L’avocat de Marc-Yvan Côté en Cour supérieure pour forcer deux journalistes à témoigner

La demande des avocats de Marc-Yvan Côté (à droite) survient quelques mois à peine après l’adoption d’une loi fédérale visant à protéger les sources journalistiques.
Photo: Jacques Boissinot Archives La Presse canadienne La demande des avocats de Marc-Yvan Côté (à droite) survient quelques mois à peine après l’adoption d’une loi fédérale visant à protéger les sources journalistiques.

L’avocat de Marc-Yvan Côté, qui veut forcer les journalistes Louis Lacroix et Marie-Maude Denis à témoigner pour identifier leurs sources, plaidera sa cause en Cour supérieure jeudi.

Il avait essuyé un revers le 12 février dernier ; le juge de la Cour du Québec André Perreault avait rejeté sa requête.

« Les requérants n’ont pas démontré que l’intérêt de l’administration de la justice l’emporte sur l’intérêt public à préserver la confidentialité de la source journalistique », avait tranché le juge Perreault dans une décision étoffée de 35 pages.

Le procès de Marc-Yvan Côté, Nathalie Normandeau et de quatre coaccusés pour fraude et abus de confiance doit débuter le 9 avril prochain.

Ils ont été arrêtés par l’Unité permanente anticorruption (UPAC) en mars 2016 dans le cadre d’une enquête portant sur l’octroi de financement politique en échange de contrats publics.

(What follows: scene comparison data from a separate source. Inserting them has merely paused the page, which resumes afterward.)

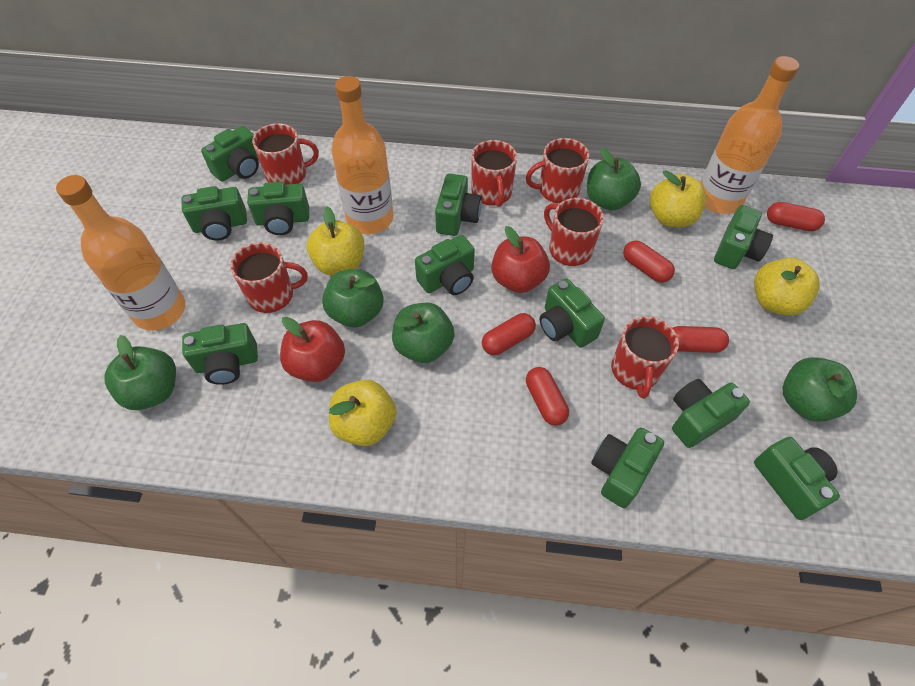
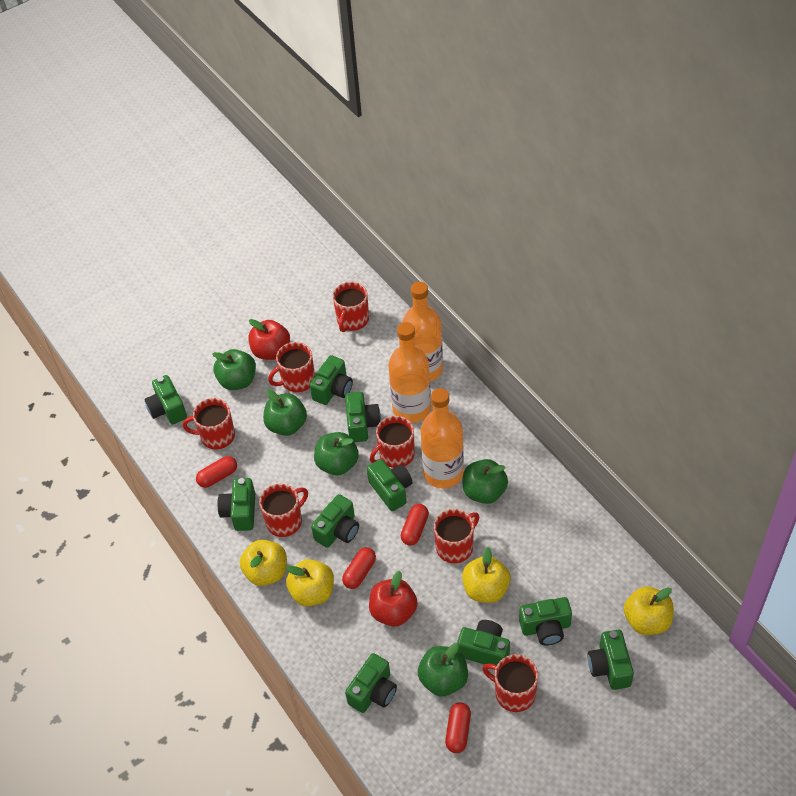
green camera: 11 -> 10
red capsule: 5 -> 4
red mug: 6 -> 7

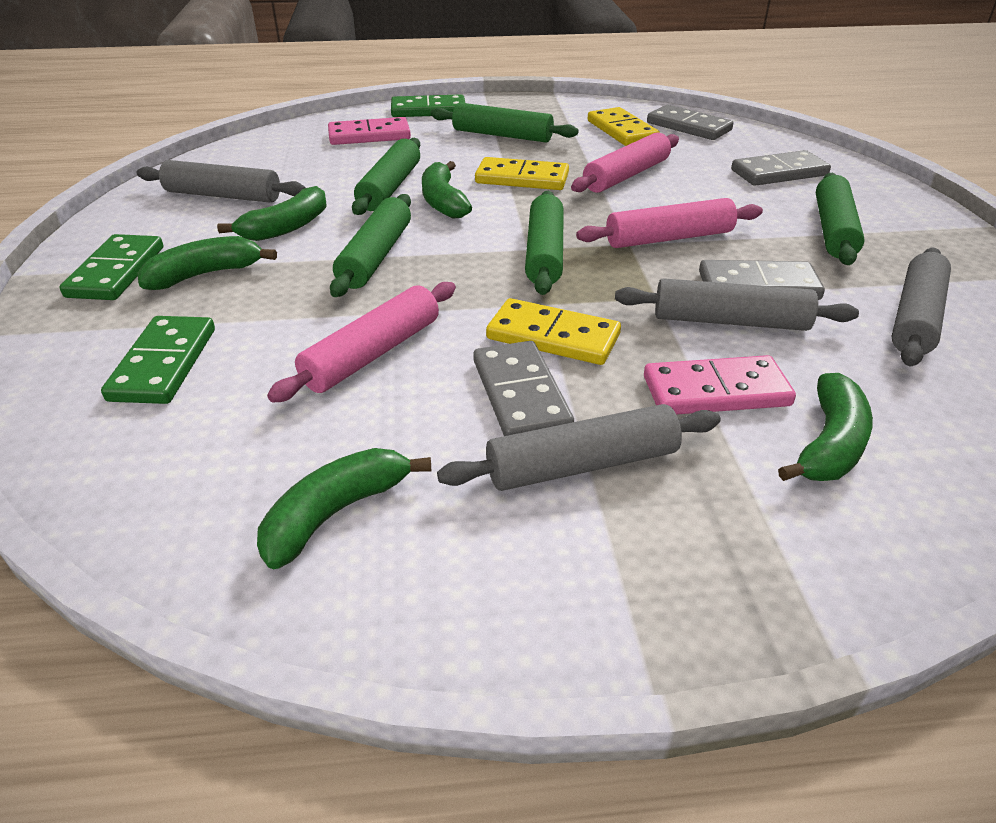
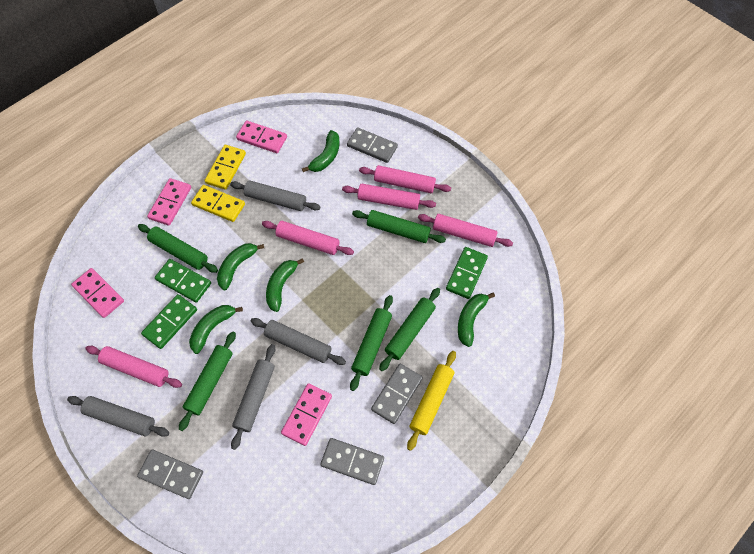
pink domino: 2 -> 4
pink rolling pin: 3 -> 5
yellow domino: 3 -> 2
yellow rolling pin: 0 -> 1

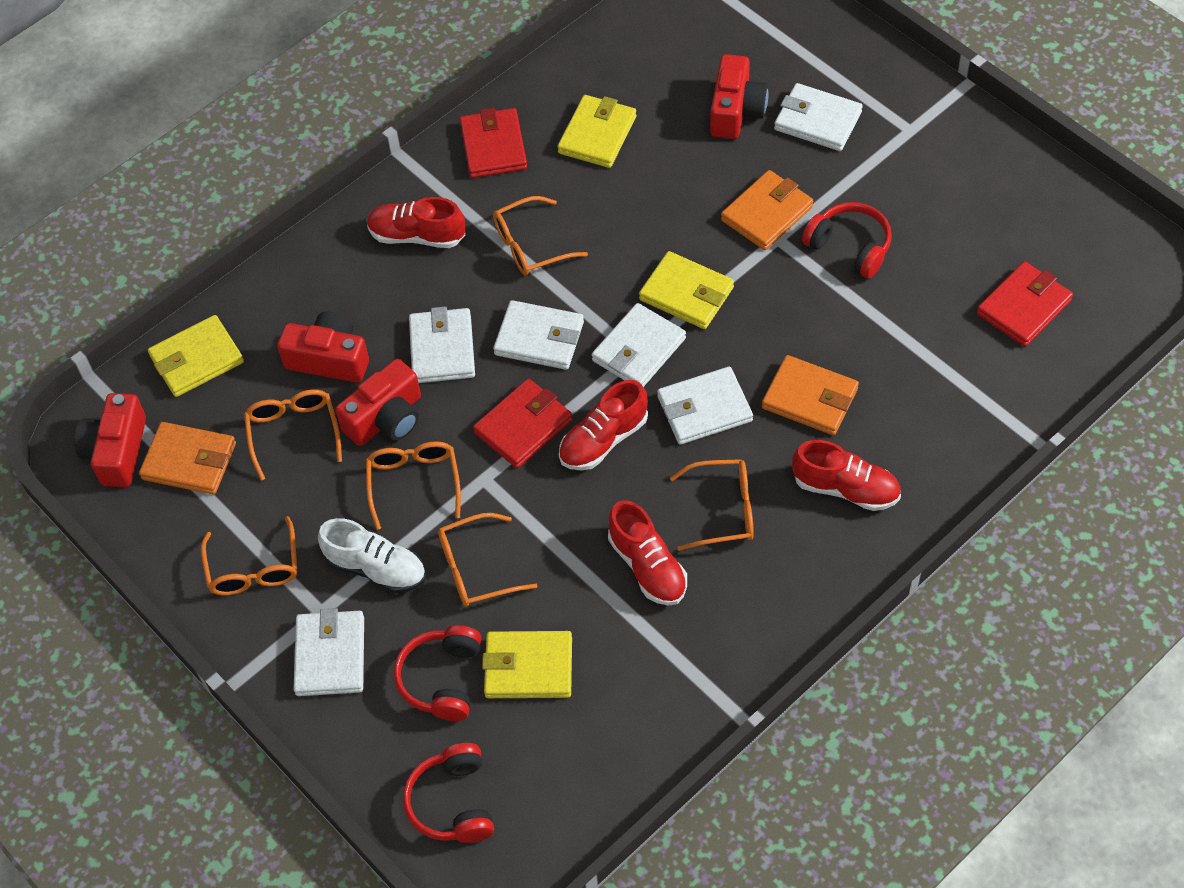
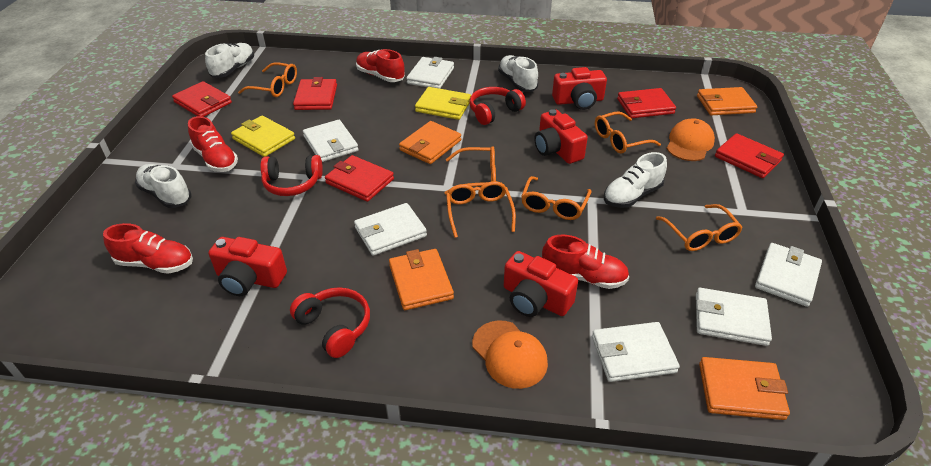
orange cap: 0 -> 2
orange wallet: 3 -> 4
red wallet: 3 -> 5
white shoe: 1 -> 4
yellow wallet: 4 -> 2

Les avocats de la défense tentent de faire avorter le procès pour cause de délais déraisonnables et fuites médiatiques. Ces éléments empêchent la tenue d’un procès juste et équitable, selon eux.

Ils veulent contraindre les journalistes Louis Lacroix, de Cogeco, et Marie-Maude Denis, de Radio-Canada, à dévoiler le nom des sources leur ayant transmis des informations provenant de l’UPAC.